24 Ocak 2015 Cumartesi

Ahh şu kadınlar…

Telve February 2013
 

Yeni senenin yazılarına kız arkadaşlarla başlamışken devam edelim derim ;) gerçi kardeşim bu kadın milletine de yaranmak zor…

O kadar 14 Şubat sevgililer günü icat edildi… Romantik yemeğini ye, hediyeni al; olmadı diğer kızlarla alternatif parti yapıp kendi kendine hediye al, gül oyna ama dünya işleriyle uğraşma… Kır bacağını otur de mi? Şimdi bu sevgi dolu günde isyan etmek de nerden çıktı?

Yok anam bu kadın milletine yaranılmaz…

Alışveriş yapıp rahatlamak, mutlu olmak varken sen kalk isyan edicem diye tuttur. Yetmedi bi de üstelik bütün dünyayı ayaklandır… Ama kadının isyanı bile şık kardeşim… Ne Pakistan’ı kaldı ne Filipinler’i ne de Kanada’sı… Bütün dünyada kadınlar kendi ülkelerinde öğle saatinde aynı şarkıyla dans ettiler… Kadına karşı şiddete başkaldırdılar…

İnanılır gibi değil de mi?

Kadın isterse ne yapmaz! Keşke bu şiddeti uygulayan kişi, kurum ve devletler de bi silkinip kendilerine gelebilseler… Biliyorum mümkün değil ama en azından 1 milyon kadın bir olup diğerine yalnız olmadığını hissettirdi!


Photo by Kevin Konnyu (ONE BILLION RISING-TORONTO)


ONE BILLION RISING-IZMIR FACEBOOK SAYFASI

İki fotoğraf arasındaki 7 farkı siz bulursunuz J)) ama ayrıca iki eylemin de videosunu bulun ve izleyin… Muhteşemler…

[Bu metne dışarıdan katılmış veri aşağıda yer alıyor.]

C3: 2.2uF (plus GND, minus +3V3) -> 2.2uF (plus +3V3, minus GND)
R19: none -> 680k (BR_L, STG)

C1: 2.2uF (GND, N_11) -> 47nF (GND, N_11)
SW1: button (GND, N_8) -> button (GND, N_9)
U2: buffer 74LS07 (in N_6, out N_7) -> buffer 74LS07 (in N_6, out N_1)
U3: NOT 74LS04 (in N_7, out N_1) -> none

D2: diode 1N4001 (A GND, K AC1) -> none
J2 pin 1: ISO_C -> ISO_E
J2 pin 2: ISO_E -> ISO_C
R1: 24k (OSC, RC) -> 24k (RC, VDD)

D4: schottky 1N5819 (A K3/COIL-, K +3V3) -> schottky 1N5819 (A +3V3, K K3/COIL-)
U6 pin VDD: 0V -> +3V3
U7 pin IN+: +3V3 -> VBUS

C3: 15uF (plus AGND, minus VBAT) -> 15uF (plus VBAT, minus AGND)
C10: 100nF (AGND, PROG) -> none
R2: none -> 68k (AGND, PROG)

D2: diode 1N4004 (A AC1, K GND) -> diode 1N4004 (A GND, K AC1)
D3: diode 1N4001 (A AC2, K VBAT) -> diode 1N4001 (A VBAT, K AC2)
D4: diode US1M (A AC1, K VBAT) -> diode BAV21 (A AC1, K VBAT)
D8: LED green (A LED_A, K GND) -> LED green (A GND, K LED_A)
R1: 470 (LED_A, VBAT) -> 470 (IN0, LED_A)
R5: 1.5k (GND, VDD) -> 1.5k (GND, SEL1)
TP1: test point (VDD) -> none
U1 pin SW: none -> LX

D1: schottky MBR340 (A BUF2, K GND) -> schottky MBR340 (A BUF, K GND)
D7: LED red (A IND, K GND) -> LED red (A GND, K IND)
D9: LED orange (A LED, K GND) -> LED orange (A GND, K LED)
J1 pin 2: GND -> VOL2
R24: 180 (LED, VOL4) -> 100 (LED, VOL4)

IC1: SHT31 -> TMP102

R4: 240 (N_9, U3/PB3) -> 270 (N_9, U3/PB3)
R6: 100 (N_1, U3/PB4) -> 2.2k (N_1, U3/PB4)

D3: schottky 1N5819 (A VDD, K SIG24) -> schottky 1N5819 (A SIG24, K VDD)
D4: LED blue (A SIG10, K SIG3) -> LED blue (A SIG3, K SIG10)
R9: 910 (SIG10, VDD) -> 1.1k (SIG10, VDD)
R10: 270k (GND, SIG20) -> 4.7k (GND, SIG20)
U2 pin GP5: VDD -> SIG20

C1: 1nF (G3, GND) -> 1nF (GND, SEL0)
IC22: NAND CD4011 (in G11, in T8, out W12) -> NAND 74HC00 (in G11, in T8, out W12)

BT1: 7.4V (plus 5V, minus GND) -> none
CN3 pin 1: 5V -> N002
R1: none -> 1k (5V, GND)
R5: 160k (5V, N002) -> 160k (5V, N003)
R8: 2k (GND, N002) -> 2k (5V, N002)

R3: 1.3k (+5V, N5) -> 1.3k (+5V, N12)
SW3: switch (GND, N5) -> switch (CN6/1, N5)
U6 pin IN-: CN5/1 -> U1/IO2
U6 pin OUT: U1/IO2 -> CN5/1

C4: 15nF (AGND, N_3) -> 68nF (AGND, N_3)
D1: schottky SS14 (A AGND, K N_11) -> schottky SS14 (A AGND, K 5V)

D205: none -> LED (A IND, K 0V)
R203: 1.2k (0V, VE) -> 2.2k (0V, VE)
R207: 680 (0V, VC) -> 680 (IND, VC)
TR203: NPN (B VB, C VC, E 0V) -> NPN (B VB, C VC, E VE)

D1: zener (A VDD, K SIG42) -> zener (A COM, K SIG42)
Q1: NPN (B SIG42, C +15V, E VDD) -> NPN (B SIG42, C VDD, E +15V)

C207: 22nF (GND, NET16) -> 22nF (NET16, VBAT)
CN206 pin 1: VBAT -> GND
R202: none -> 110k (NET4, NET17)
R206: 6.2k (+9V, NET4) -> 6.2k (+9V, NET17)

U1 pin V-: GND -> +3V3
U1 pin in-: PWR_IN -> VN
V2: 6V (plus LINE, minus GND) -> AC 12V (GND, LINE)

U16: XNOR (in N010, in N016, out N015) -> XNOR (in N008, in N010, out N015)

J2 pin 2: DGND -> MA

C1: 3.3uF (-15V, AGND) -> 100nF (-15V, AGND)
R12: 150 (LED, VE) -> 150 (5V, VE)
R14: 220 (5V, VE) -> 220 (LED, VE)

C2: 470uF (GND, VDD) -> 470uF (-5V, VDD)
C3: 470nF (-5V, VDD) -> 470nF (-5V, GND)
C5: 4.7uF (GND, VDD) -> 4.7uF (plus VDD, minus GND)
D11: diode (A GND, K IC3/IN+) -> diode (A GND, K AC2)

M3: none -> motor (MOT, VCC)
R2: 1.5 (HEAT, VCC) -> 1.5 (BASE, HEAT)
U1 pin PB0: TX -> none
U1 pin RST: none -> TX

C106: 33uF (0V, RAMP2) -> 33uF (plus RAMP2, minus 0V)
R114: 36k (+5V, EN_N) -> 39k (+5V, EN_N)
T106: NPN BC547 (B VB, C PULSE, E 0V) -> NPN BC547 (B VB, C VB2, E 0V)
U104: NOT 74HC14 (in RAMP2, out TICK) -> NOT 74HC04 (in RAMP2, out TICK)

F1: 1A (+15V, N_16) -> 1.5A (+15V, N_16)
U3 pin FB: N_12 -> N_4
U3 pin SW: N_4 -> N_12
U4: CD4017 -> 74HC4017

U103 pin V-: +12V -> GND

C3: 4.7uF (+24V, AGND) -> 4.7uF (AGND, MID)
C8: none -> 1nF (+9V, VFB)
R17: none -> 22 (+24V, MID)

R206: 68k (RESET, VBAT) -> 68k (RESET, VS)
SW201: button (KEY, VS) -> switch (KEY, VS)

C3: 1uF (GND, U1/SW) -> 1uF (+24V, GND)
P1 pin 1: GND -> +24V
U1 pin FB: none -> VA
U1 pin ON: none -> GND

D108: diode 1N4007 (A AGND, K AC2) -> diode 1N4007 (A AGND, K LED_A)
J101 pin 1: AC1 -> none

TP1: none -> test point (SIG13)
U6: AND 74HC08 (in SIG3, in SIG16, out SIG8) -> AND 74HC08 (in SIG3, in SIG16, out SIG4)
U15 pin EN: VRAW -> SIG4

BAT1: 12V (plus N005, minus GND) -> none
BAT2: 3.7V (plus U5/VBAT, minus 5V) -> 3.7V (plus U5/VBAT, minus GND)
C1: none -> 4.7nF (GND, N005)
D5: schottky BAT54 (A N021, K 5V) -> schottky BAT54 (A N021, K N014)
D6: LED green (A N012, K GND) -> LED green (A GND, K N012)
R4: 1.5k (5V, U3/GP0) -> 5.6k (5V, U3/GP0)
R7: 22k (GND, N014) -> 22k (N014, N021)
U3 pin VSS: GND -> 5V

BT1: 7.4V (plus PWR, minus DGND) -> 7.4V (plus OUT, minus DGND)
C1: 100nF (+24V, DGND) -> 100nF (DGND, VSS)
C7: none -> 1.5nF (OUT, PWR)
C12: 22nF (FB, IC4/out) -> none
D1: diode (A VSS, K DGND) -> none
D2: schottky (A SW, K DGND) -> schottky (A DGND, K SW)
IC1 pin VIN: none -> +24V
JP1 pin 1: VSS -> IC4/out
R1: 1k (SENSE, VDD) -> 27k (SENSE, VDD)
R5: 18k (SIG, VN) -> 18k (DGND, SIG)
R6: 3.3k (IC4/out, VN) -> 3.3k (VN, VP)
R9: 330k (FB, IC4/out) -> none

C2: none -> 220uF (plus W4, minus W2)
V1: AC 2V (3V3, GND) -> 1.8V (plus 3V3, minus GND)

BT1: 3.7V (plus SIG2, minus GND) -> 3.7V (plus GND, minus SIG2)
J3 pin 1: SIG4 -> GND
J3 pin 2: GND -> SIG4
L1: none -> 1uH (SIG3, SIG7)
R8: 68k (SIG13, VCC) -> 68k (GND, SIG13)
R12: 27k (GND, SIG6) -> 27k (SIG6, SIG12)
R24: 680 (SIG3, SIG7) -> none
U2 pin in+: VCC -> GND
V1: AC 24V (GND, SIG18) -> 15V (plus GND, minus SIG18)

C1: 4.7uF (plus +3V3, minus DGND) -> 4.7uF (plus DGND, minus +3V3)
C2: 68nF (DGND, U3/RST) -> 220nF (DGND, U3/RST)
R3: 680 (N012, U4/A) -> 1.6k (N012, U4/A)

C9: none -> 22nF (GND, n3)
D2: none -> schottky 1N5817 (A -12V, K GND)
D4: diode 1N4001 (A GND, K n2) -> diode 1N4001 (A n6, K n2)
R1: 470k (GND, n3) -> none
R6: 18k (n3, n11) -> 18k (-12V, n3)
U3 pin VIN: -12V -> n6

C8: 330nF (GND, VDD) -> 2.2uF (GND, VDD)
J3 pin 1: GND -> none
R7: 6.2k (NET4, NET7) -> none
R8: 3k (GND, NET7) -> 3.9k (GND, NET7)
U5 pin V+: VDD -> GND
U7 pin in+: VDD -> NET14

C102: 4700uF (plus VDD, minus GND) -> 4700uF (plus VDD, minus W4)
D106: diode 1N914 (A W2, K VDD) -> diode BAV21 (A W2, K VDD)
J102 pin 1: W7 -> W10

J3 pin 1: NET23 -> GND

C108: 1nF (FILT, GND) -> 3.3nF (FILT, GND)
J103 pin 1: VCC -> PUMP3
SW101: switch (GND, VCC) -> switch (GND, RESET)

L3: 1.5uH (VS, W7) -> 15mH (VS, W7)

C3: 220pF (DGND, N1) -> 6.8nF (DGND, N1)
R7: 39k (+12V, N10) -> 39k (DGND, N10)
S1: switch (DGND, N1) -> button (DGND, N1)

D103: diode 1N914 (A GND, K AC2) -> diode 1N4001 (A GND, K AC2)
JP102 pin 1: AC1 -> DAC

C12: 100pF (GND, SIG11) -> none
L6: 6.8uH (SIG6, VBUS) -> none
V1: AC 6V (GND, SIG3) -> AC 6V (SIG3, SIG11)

Bu kadınlar bir araya gelmeye görsün, bakın daha neler yapmışlar…

Sizinle paylaşmadan rahat edemeyeceğim… Bizim İzmir’ de bi Cafe Colette’imiz vardır. Sahibesi Fatoş, annemden sonra en lezzetli yemekleri yapan ve hatta annemin bana yıllarca yediremediği pırasayı sevdiren, sihirli elleri ve hoş muhabbeti olan dünya tatlısıdır; benim için Serra Yılmaz’ın İzmir şubesidir. O kadar yani J. Laf aramızda ben ilk ondan duydum, o da onlardan biriymiş…

İzmirlinin biri bigün bir de bakmış ki babaannesinin “sini pidesi”ni annesinden öğrenmezse bu tarif kaybolup gidecek, bi daha yiyemeyecekler, torunlarına yapamayacak… Başlamış anneden tarifleri tırtıklamaya, sonra iş büyümüş arkadaşların annelerinin tarifleri de girmiş işin içine… E ben bunu kendi kendime ne yapıcam, paylaşayım demiş ve olmuş mu sana koca bi proje J

Ben gelmeden önce gidip aldım bu kitabı… İçinde tarif deşelerken anıları da okuyup kendi çocukluğuma da gidiyorum arada… Hoş, tarifleri hem benim gibi acemi bi ev kadınının yapması zor hem de malzemelerin çoğunu bulmak mümkün değil… Ama biz çocukken yılbaşı sofralarındaki muzun tadını, öğlen uykusundan uyanıp yıkanmış serin balkonlarda balla peynirle yenen akıtmanın, pişinin tadını alıyor; kumruların guguklarını duyuyorum J Neyse ki ben de yapabileceğim bi tarif buldum geçenlerde… Ufak bi kaçamak yaptık İzmir inciriyle ;)

Kitabın adı mı ne?

“Annesinin Kızı” (annesininkizi.com.tr)

Bu arada miras bırakmak istediğiniz sizde emanet eskilerden tarifler varsa, sitelerinde paylaşmanız ve tescilli bir ana kuzusu da olmanız mümkün ;)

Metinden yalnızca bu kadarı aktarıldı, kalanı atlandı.